ONNX Export#

Requirements#

Brevitas requires Python 3.8+ and PyTorch 1.9.1+ and can be installed from PyPI with pip install brevitas.

For this notebook, you will also need to install onnx, onnxruntime, onnxoptimizer and netron (for visualization of ONNX models). For this tutorial, PyTorch 1.8.1+ is required.

[1]:

%pip install netron

Requirement already satisfied: netron in /proj/xlabs/users/nfraser/opt/miniforge3/envs/20231115_brv_pt1.13.1/lib/python3.10/site-packages (7.2.9)
Note: you may need to restart the kernel to use updated packages.

Introduction#

The main goal of this notebook is to show how to use Brevitas to export your models in the two standards currently supported by ONNX for quantized models: QCDQ and QOps (i.e., QLinearConv, QLinearMatMul).
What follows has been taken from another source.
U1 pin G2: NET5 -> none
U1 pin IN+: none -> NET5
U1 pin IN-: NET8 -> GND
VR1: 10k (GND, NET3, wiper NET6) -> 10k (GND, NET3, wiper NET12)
Once exported, these models can be run using onnxruntime.

This notebook doesn’t cover QONNX, a custom extension over ONNX with more features for quantization representation that Brevitas can generate as export, which requires the qonnx library.

QuantizeLinear-Clip-DeQuantizeLinear (QCDQ)#

QCDQ is a style of representation introduced by Brevitas that extends the standard QDQ representation for quantization in ONNX. In Q(C)DQ export, before each operation, two (or three, in case of clipping) extra ONNX nodes are added: - QuantizeLinear: Takes as input a FP tensor, and quantizes it with a given zero-point and scale factor. It returns an (U)Int8 tensor. - Clip (Optional): Takes as input an INT8 tensor, and, given ntenger min/max values, restricts its range. - DeQuantizeLinear: Takes as input an INT8 tensor, and converts it to its FP equivalent with a given zero-point and scale factor.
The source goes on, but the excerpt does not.